Das Aschermittwochstreffen der FDP Saar zeigte eine Partei, die sich ihrer aktuellen Herausforderungen bewusst ist und entschlossen nach vorne blicken will. Während Oliver Luksic eine selbstkritische Bilanz zog und Lehren aus der Wahlniederlage ableitete, betonte Bettina Stark-Watzinger die Bedeutung einer klaren liberalen Handschrift in der politischen Debatte. Doch dabei blieb es nicht, denn abseits des Podiums drehten sich alle Gespräche um die (möglichen) Kandidaten für den Landessvorsitz. Beide waren anwesend. Während sich die stellvertretende Landesvorsitzende Angelika Hießerich-Peter auf die Unterstützung von fünf der sieben Kreisvorsitzenden verlassen kann, fußt der Rückhalt des ehemaligen Wirtschaftsministers Dr.
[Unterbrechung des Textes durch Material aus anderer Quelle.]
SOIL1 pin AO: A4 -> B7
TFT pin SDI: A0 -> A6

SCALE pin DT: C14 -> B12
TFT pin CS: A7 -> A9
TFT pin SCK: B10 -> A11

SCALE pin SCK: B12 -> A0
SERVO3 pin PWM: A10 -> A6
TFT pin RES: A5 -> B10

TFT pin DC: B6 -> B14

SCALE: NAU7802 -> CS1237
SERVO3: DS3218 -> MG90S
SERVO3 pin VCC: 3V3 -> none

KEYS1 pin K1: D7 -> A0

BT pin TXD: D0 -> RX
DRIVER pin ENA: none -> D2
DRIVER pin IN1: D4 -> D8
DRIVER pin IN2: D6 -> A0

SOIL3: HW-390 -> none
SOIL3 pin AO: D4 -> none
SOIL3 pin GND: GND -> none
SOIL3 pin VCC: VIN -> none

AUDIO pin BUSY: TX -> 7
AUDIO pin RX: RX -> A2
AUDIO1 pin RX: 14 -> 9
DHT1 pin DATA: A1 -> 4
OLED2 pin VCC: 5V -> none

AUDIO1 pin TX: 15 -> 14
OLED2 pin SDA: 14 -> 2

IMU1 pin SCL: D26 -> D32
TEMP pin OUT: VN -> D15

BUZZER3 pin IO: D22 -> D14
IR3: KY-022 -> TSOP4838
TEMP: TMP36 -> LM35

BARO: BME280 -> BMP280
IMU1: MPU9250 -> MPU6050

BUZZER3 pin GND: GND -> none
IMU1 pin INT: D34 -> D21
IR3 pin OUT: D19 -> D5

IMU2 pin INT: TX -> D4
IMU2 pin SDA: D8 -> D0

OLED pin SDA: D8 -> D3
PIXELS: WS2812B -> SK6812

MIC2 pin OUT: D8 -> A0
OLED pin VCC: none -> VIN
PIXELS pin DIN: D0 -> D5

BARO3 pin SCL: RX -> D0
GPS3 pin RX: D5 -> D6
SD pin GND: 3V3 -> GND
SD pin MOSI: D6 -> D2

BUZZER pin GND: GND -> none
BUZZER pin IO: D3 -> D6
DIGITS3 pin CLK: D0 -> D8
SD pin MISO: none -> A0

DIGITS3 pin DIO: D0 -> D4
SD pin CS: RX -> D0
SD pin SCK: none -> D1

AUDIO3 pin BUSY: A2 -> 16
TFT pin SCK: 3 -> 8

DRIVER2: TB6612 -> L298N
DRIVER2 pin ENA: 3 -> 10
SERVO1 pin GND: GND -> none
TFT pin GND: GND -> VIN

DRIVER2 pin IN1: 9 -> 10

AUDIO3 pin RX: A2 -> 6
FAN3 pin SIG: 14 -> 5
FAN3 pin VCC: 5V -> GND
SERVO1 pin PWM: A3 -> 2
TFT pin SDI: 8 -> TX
Christoph Hartmann im Wesentlichen auf Teilen der Jungen Liberalen und ehemaligen Weggefährten, von denen einige nach Wadgassen gekommen waren. Zwar hat Hartmann seinen Hut noch nicht offiziell in den Ring geworfen, doch das scheint nur eine Frage der Zeit zu sein. Die Entscheidung wird voraussichtlich auf dem Landesparteitag am ersten Mai-Wochenende fallen. Wir werden sowohl Angelika Hießerich-Peter als auch Christoph Hartmann gesondert vorstellen und mit ihnen über ihre Vorstellungen über die Zukunft der saarländischen Liberalen sprechen.